Each night she spun a web as usual, and usually took it down before morning. Each day I hunted for that egg sac.


She fed night and day and started to regain condition. I kept hunting.



It was a horribly dry summer, so on hot days I watered her. As soon as the light sprinkles from the hose stopped, she emerged to drink. I hunted some more.


She hung around, looking beautiful. The leaves started to fall from the bushes, but no egg sac was revealed. This photo ...


... was the last I took of her. The next morning she was gone. I couldn't find any trace of a body. And the egg sac? I'm still hunting.




Saturday, March 9, 2013

Geelong's leaf-curlers - simply stunning


We went to the Geelong Botanic Gardens on Monday was to see the pelargoniums. It was a stunningly wonderful surprise to see the giant ferns and palms decorated magnificently by the webs and retreats of lots of Australian leaf curling spiders (Phonognatha graeffei, family Araneidae). All photos were taken by Damian Kelly.


These incredible spiders weave a part orb web and then draw up a leaf to create their retreat. They choose a fresh leaf from the ground below their web site, and then haul it up. Spiders have been witnessed lugging leaves up to four times their own weight. 
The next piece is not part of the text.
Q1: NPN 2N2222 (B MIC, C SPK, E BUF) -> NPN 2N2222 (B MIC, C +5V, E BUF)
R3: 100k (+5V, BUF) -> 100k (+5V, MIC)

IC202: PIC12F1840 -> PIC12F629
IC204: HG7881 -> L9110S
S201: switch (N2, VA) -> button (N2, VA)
When in place, they stitch and tension the leaf, the tension in the silk curling the leaf into a cylindrical retreat as it dries out. Drier leaves are harder to curl breaking easily as the spider tries to bend them.
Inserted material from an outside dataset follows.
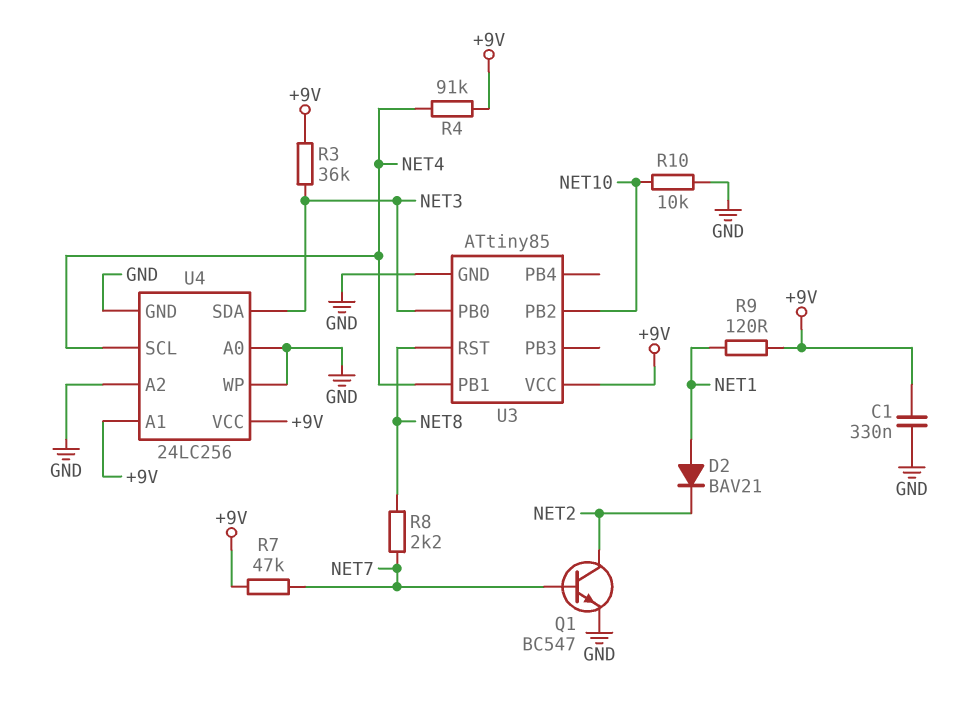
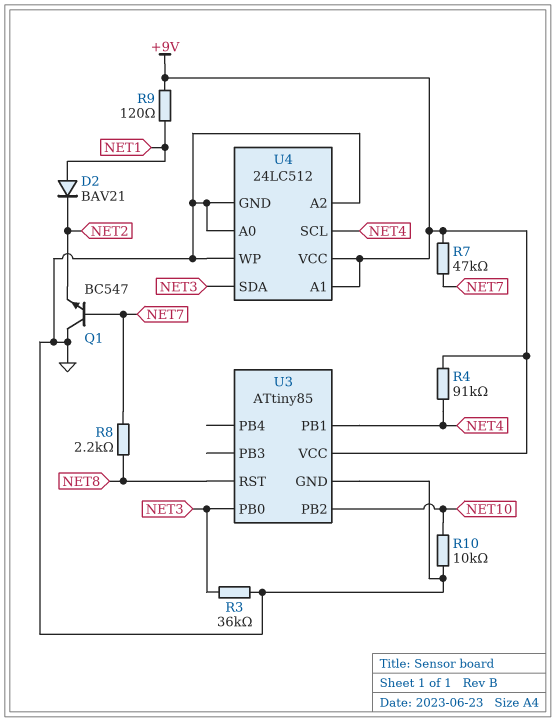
C1: 330nF (+9V, GND) -> none
Q1: NPN BC547 (B NET7, C NET2, E GND) -> NPN BC547 (B NET7, C GND, E NET2)
R3: 36k (+9V, NET3) -> 36k (GND, NET3)
U4: 24LC256 -> 24LC512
 Research with leaf curling spiders has shown they select their leaves very carefully. Under test conditions, some decided, later in the weaving process, to remove a dry leaf to replace it with a moister, greener leaf. When a tad on the lazy side, or fortunate enough to have the opportunity, a leaf curling spider may choose to haul an empty snail shell into the web instead.

Look how beautifully she holds onto her web with her front legs.


 I suspect the smaller spider is a male approaching the female's leafy retreat.


The males cohabit in the leaf retreat with immature females, waiting for her to moult. During that vulnerable window, he mates safely. Males will also cohabit with mature females and respond agonistically to rival males. But it’s not all rosy for the male Phonognatha. Females may eat him anyway.

Oh, and while we're talking about the wonderful Geelong Botanic Gardens, here are some of their pelargoniums. The only thing I enjoy photographing more is spiders.